Infant goods chain Baby Bounce collapsed on Tuesday morning and is in the process of closing at least 2 of its 10 remaining locations in NSW and Queensland, while the future of Sydney-based Baby Saving’s 4 NSW stores is in doubt after it fell into administration last week.

Both businesses have begun clearing stock, with Baby Bounce swiping up to 80 per cent off in its Chatswood store in Sydney and Baby Savings dropping prices by between 15 – 65 per cent in Chatswood, Prospect and Kotara.

A Baby Savings representative has confirmed that the business is in administration, while Baby Bounce has disconnected 9 of its 10 store hotlines but appears to be still trading online.

The collapses follow the liquidation of Bubs Baby Shops late last year, which had 8 stores across Queensland and NSW, and comes amid uncertainty over the future of Toys ‘R’ Us’ Babies ‘R’ Us chain.

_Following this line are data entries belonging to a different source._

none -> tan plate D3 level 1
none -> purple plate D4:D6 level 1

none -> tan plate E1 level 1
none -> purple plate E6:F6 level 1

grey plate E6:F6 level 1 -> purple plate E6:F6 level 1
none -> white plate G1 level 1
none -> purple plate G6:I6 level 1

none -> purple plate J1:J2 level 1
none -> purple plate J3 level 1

The developments have prompted Baby Bunting, the market leader with 43 stores, to issue a trading update, warning that margins have come under pressure in recent weeks.

Baby Bunting reported a 27.2 per cent decline in its first half profits in February as a result of margin pressures driven by sector consolidation.

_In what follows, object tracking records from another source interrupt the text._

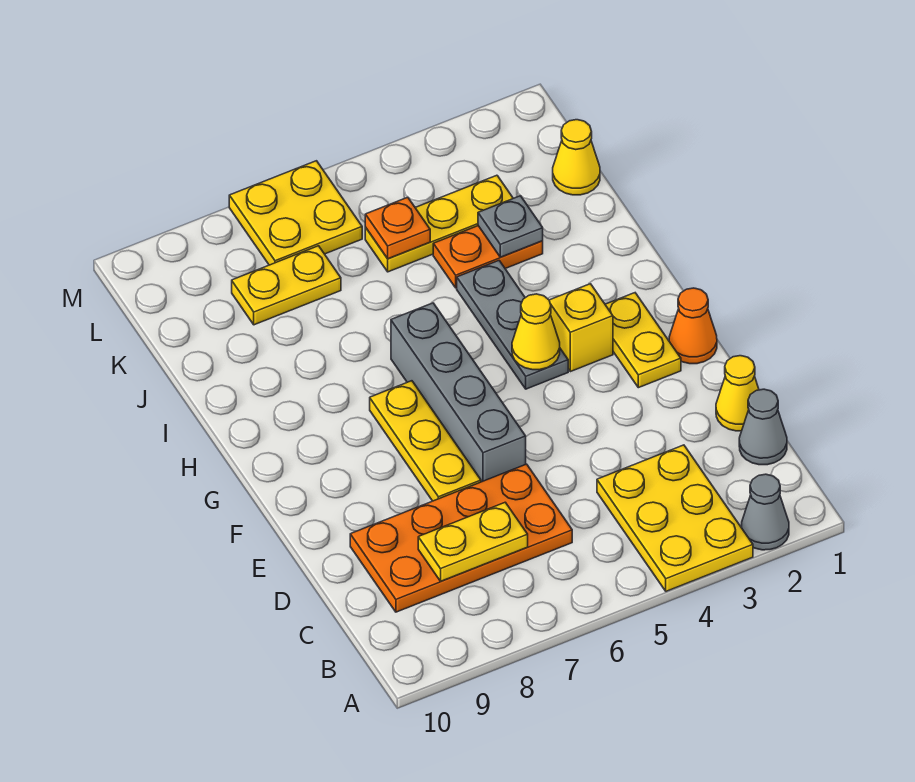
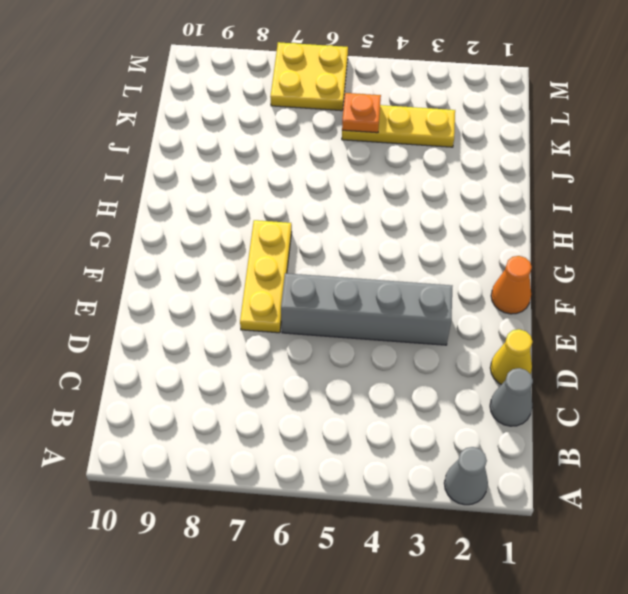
grey brick E3:E6 level 1 -> grey brick E6:H6 level 1
none -> yellow plate A3:C4 level 1
none -> orange plate C6:D9 level 1
none -> yellow plate F2:G2 level 1

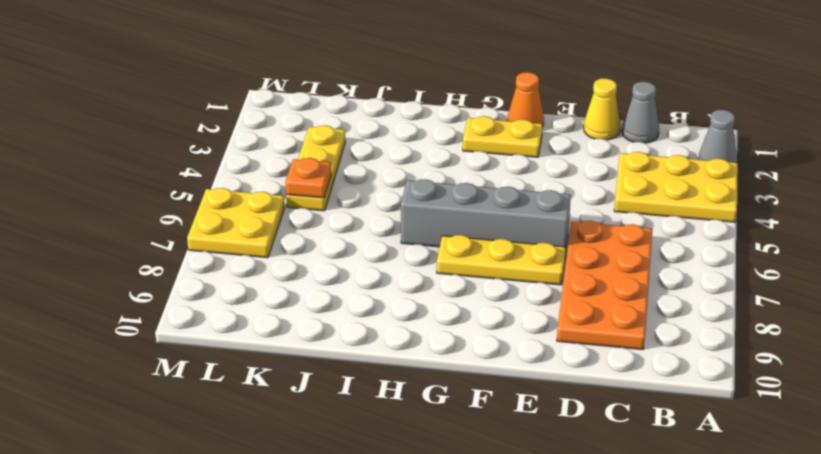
none -> yellow brick G3 level 1
none -> grey plate G4:I4 level 1
none -> orange plate J3:J4 level 1

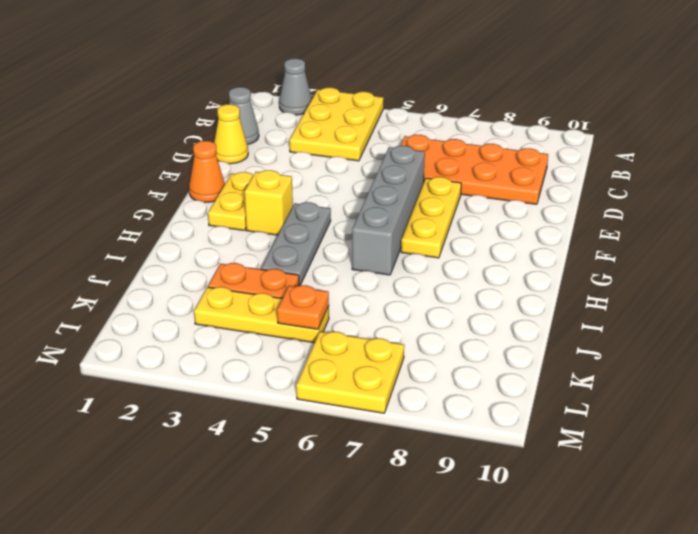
none -> yellow cone K1 level 1
none -> yellow plate K7:K8 level 1
none -> yellow plate C7:C8 level 2

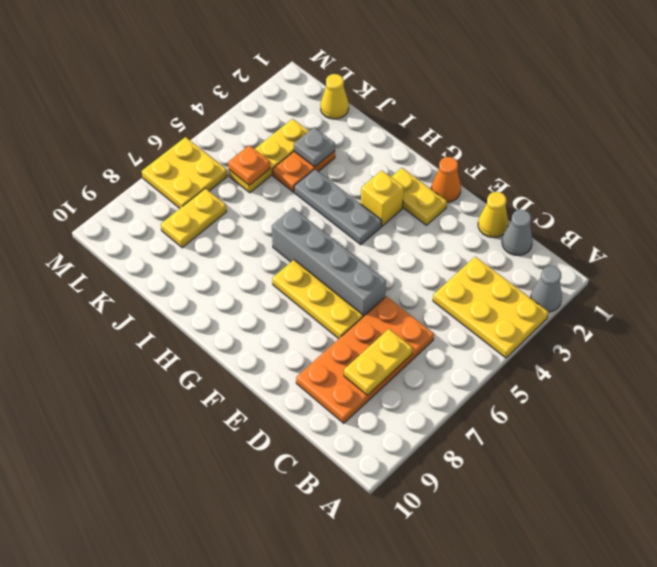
none -> yellow cone G4 level 2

“The effect of the current Baby Bounce and Baby Savings administrations is, at this stage, unknown,” the company told investors on Tuesday afternoon. “In the short term, it is possible that Baby Bunting’s sales and gross margin performance may be adversely affected.”

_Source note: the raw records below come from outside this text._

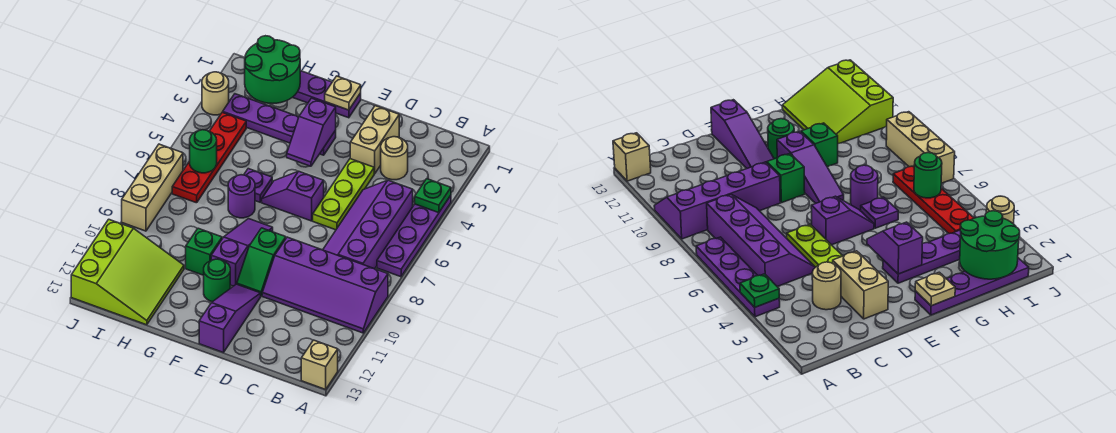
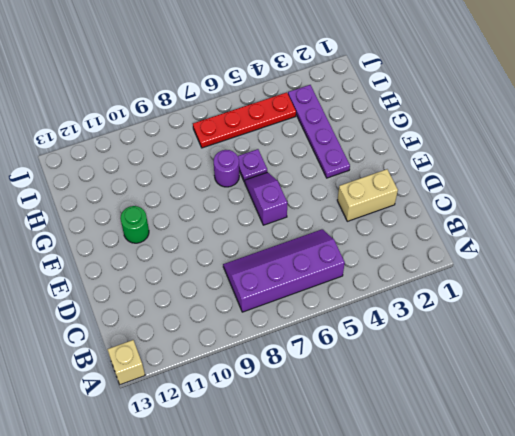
none -> purple plate A4:A7 level 1
none -> purple slope A9:D10 level 1 top 9
none -> tan round brick C3 level 1

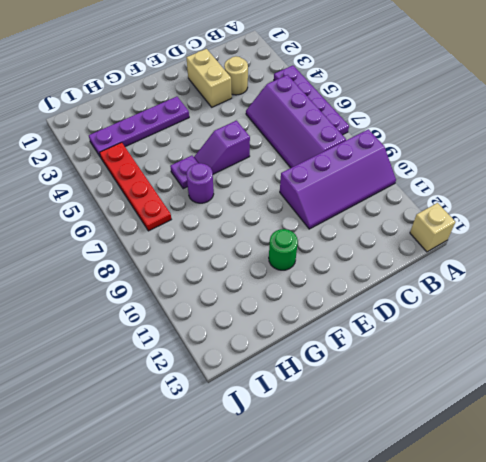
none -> lime plate D4:D6 level 1
none -> green slope E9:E10 level 1 top 9
none -> purple slope E11:E13 level 1 top 13

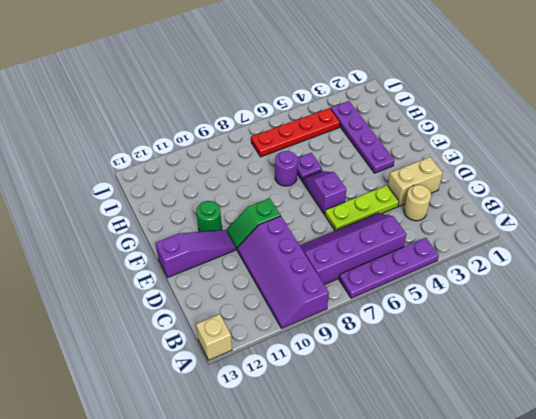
none -> purple plate F1:I1 level 1
none -> purple slope F8:F10 level 1 top 10
none -> green brick G10 level 1

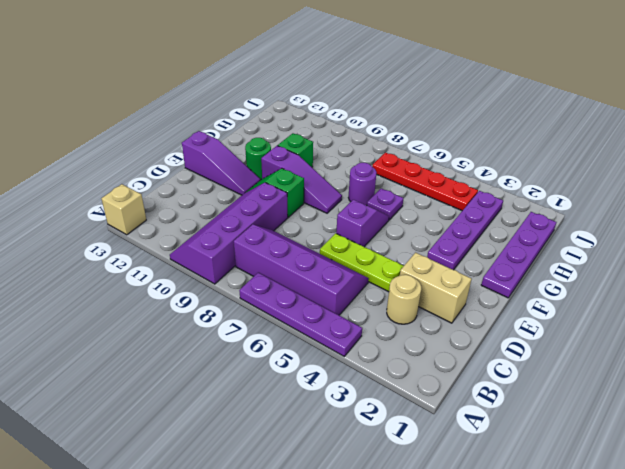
none -> lime slope H11:J13 level 1 top J
none -> tan round brick J3 level 1
none -> tan brick J7:J9 level 1

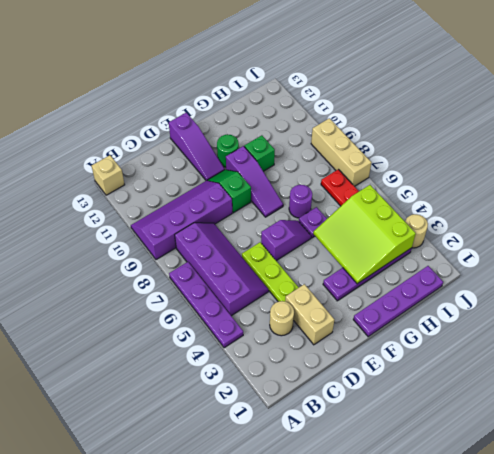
lime slope G3:I5 level 2 top I -> lime slope H11:J13 level 1 top J
none -> green plate A4 level 2
none -> tan plate F1 level 2
none -> purple slope F3:F4 level 2 top 3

Baby Bunting revealed on Tuesday that its Q318 comparable sales were up 4.7 per cent on the prior period, while top line sales have grown by 13.7 per cent.

Baby Savings

Baby Savings website has shut down, directing customers to an information hotline.

It has also opened three stores so far in the second-half, taking two NSW sites that were previously occupied by Bubs Baby Shops and plans to open another in Chatswood in early FY19, capitalising on vacancies that are likely to be left by Baby Savings and Baby Bounce.

“These changes may have an effect on our financial performance in the short term. However, with our low cost of doing business, strong balance sheet, established multi-channels strategy and great team, Baby Bunting is very well placed to capitalise on these market changes now and in FY19 and beyond,” Baby Bunting chief executive and managing director Matt Spencer said in a statement.

More to come…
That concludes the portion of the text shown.